A touch dramatic, but trust me with the way some of my coworkers are acting it might as well has been true.
So the library system I work for hasn’t had a job descriptions update in at least 12, maybe even 16 years and even then it wasn’t much of one. They added a few details and a couple of new positions for those new fangled computers, but the job descriptions and expectations for most things were still pretty ’80s, maybe early ’90s.
If you’ve been in a library at any point in the past 20 years you’re well aware that public libraries have been changing rapidly. Hell, the idea of the library as a silent hideaway of books wasn’t true even in the ’80s. Libraries have long been places where important information and entertainment can be obtained, but they’ve also had a history of being a gathering place for the community be it through life skills classes on finance or cooking, child enrichment with early literacy focused story times, or even neutral ground people can come to for certain legal matters.

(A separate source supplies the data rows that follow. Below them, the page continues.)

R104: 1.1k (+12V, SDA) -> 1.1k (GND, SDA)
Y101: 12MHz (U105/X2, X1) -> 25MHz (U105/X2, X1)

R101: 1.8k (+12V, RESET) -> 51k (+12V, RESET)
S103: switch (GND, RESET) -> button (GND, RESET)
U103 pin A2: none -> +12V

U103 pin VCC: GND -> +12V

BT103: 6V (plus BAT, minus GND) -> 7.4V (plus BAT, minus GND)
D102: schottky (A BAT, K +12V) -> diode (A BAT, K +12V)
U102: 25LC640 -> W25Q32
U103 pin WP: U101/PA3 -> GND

Libraries aren’t getting rid of books anytime soon, so please ignore any doomsday prophecies there of. Nor are libraries going away. Libraries are community driven centers of entertainment, learning, and life enhancement and offer more than materials like books, DVDs, and CDs. Libraries can introduce you to new technology, offer private meeting places, classes in a variety of subjects. Hell, my library circulates ukuleles!

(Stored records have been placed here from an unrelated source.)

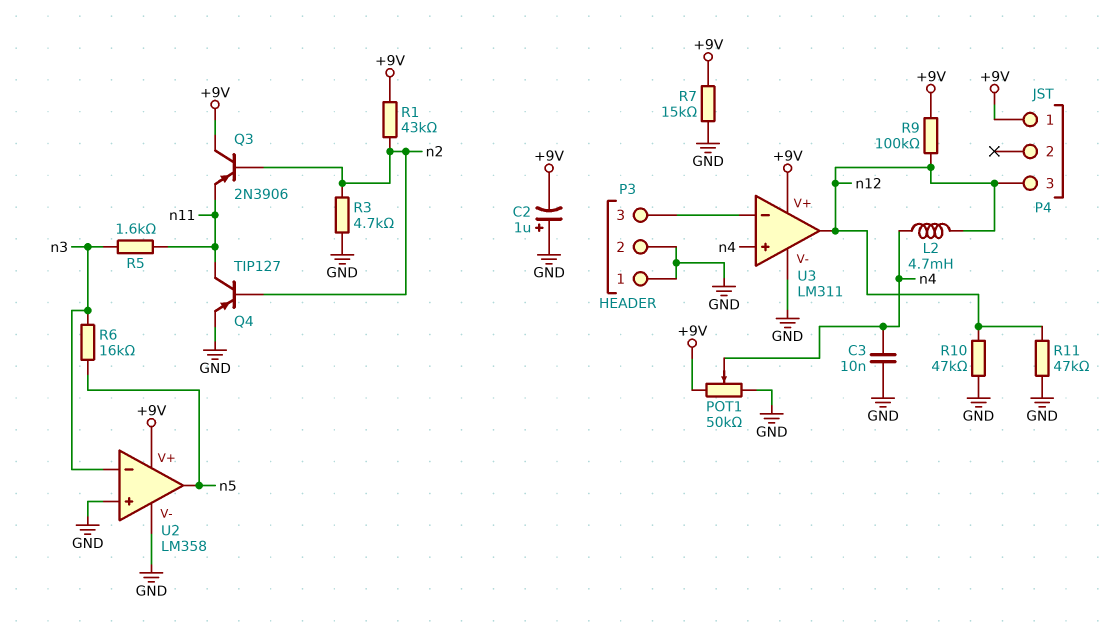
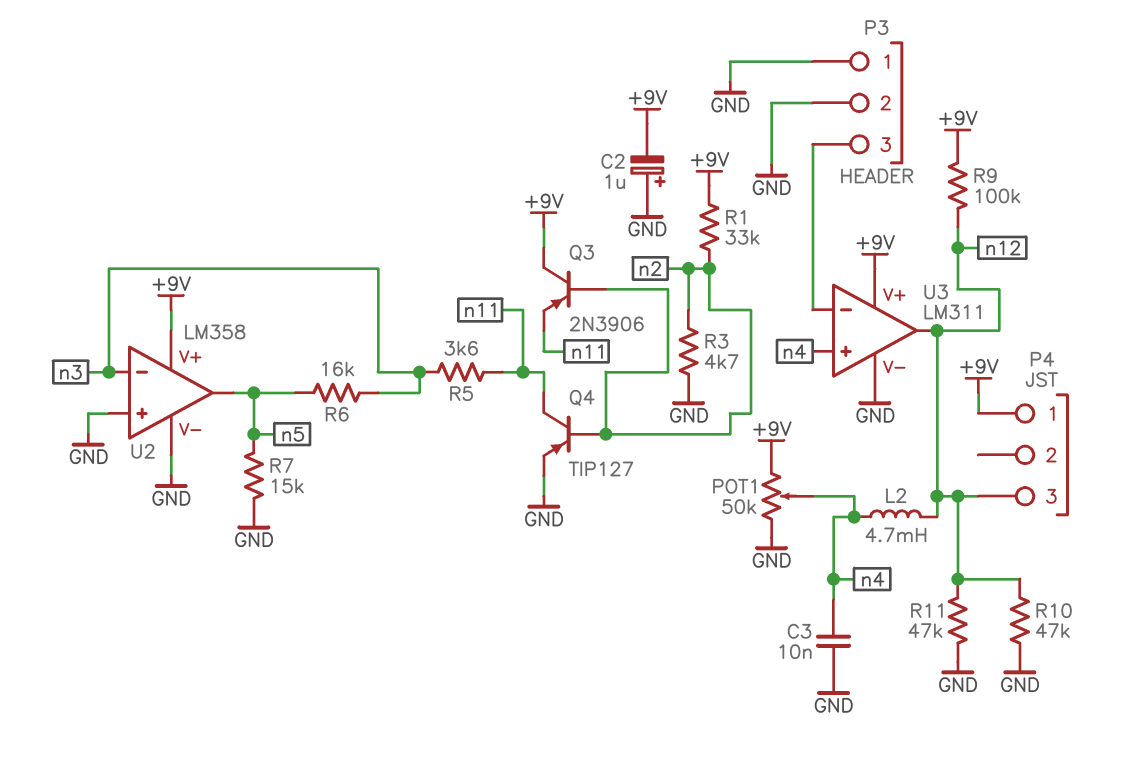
R1: 43k (+9V, n2) -> 33k (+9V, n2)
R5: 1.6k (n3, n11) -> 3.6k (n3, n11)
R7: 15k (+9V, GND) -> 15k (GND, n5)

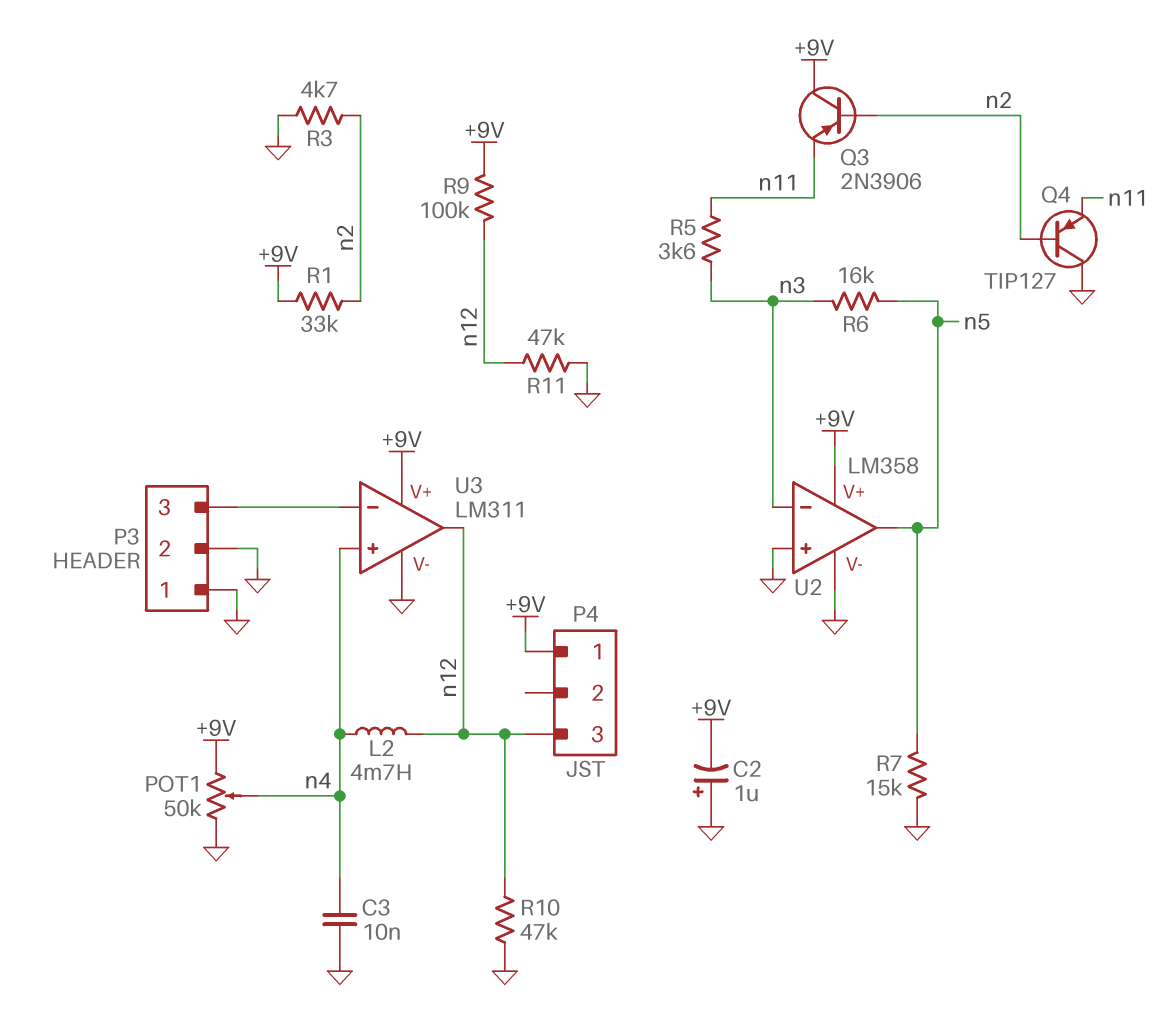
Q4: PNP TIP127 (B n2, C n11, E GND) -> PNP TIP127 (B n2, C GND, E n11)

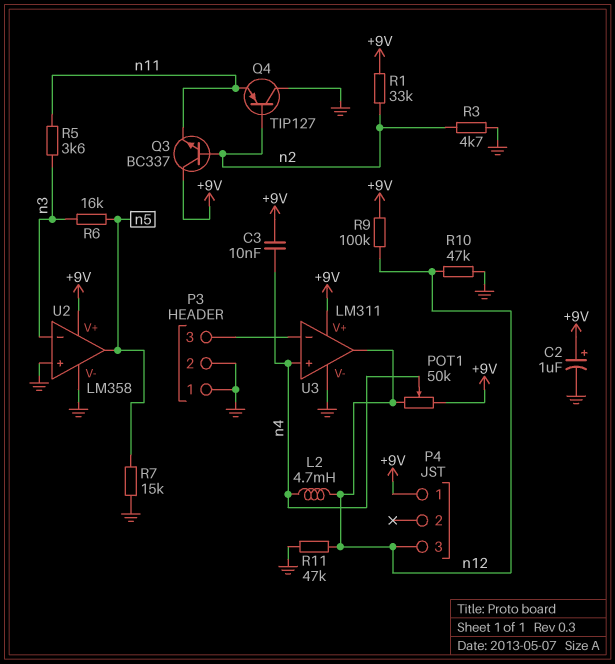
C2: 1uF (plus GND, minus +9V) -> 1uF (plus +9V, minus GND)
C3: 10nF (GND, n4) -> 10nF (+9V, n4)
POT1: 50k (+9V, GND, wiper n4) -> 50k (+9V, n12, wiper n4)
Q3: PNP 2N3906 (B n2, C +9V, E n11) -> NPN BC337 (B n2, C +9V, E n11)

My point is library needs have changed and my library decided that they needed to update job descriptions and expectations to meet those needs and changes. This was a mostly behind the scenes kind of thing, though some changes are definitely obvious to the public. It was a system wide, massive overhaul where no one was left untouched so it wasn’t just adding or even subtracting a position. Everyone was given a new job title and job responsibilities (though not really anything outside of what people where capable of and several people, myself included, got a nice raise out of it). There’s been a lot of belly-aching from people who were comfortable in their job and don’t like their new role in the system. People who think helping the public with their resumes, job applications, printing, etc isn’t real “library work”.
Well, I don’t know what to say to those people because while there are definitely some flaws with certain new directives and a number of growing pains, I think the change is positive and will benefit not just the library employees, but more importantly the public we serve. Also as a public library we serve the public in the capacity they need, so if they need help with resumes or job applications it’s definitely real library work.
So yeah, the library you know is dead but odds are it was never really there in the first place.